RNN to Transformer

1. Issue with Recurrent Model

1.1. Linear Interaction

Recaps from the last blogpost on RNN:

RNNs are unrolled “left-to-right”.
This encodes linear locality(nearby words often affect each other’s meanings): a useful heuristic!

Problem: RNNs take O(sequence length) steps for distant word pairs to interact.

O(sequence length) steps for distant word pairs to interact means:
- Hard to learn long-distance dependencies (because gradient problems!)
- Linear order of words is “baked in”; we already know linear order isn’t the right way to think about sentences…

Linear Interaction

1.2. Lack of parallelizability

Forward and backward passes have $O$(sequence length) unparallelizable operations
- GPUs can perform a bunch of independent computations at once!
- But future RNN hidden states can’t be computed in full before past RNN hidden states have been computed
- Inhibits training on very large datasets!

Parallelizability

1.3. If not recurrent, then what? How about Attention?

Attention treats each word’s representation as a query to access and incorporate information from a set of values.
Number of unparallelizable operations does not increase with sequence length.
Maximum interaction distance: $\mathrm{O}(1)$, since all words interact at every layer!

Attention Models

2. Attention as a soft

In attention, the query matches all keys softly, to a weight between 0 and 1. The keys’ values are multiplied by the weighted and summed.

Attention with query-keys-values

3. Self-attention: keys, queries, values FROM THE SAME SEQUENCE!

Let ${w}_{1: n}$ be a sequence of words in vocabulary $V$, like Zuko made his uncle tea. For each $w_i$, let $x_i=Ew_i$, where $E \in \mathbb{R}^{d \times|V|}$ is an embedding matrix.

Transform each word embedding with weight matrices $\mathrm{Q}, \mathrm{K}, \mathrm{V}$, each in $\mathbb{R}^{d \times d}$

$$ q_i = Q x_i \text{ (queries)} \quad k_i = K x_i \text{ (keys)} \quad v_i = V x_i \text{ (values)} $$

Compute pairwise similarities between keys and queries; normalize with softmax $$ e_{ij} = q_i^{\top} k_j \quad \alpha_{ij} = \frac{\exp(e_{ij})}{\sum_{j’} \exp(e_{ij’})} $$
Compute output for each word as weighted sum of values $$ o_i=\sum_{j} \alpha_{i j} v_i $$

Note: The main distinction between attention and self-attention lies in where the queries come from. In traditional attention models, the query is typically derived from an external state (like the decoder state in a sequence-to-sequence model), whereas in self-attention, the query is derived from the input sequence itself.
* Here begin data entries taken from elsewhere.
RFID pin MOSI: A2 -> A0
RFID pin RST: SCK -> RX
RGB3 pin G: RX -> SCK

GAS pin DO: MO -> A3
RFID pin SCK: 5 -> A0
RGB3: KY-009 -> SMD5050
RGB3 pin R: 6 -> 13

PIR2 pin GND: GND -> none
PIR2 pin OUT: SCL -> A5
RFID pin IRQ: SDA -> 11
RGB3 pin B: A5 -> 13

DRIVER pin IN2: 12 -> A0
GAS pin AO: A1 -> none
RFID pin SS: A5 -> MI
Another way to say it, the attention model allow the query to attends a particular part of the input whereas the self-attention allow the query to attends the entire input.

Self-attention seems to be powerful and useful in many tasks, however there are some problems or limitation that we can’t use self-attention directly.

3.1. First Limitation

Self-attention doesn’t have an inherent notion of order, we need to encode the order of the sentence in our keys, queries and values.

Since self-attention doesn’t build in order information, we need to encode the order of the sentence in our keys, queries, and values.
Consider representing each sequence index as a vector$$\boldsymbol{p}_i \in \mathbb{R}^d, \quad \text{for} \quad i \in{1,2, \ldots, n}$$ are position vectors
Easy to incorporate this info into our self-attention block: just add the $\boldsymbol{p}_i$ to our inputs!
Recall that $x_i$ is the embedding of the word at index $i$. The positioned embedding is: $$ \tilde{\boldsymbol{x}}_i=\boldsymbol{x}_i+\boldsymbol{p}_i $$ Remark: In deep self-attention networks, we do this at the first layer (positional encoding), we could concatenate them as well, but people mostly just use addition.

3.1.1. Position representation vectors through sinusoids

Sinusoidal position representations: concatenate sinusoidal functions of varying periods:

Positional Encoding

Pros:
- Periodicity indicates that maybe “absolute position” isn’t as important
- Maybe can extrapolate to longer sequences as periods restart!
Cons:
- Not learnable; also the extrapolation doesn’t really work!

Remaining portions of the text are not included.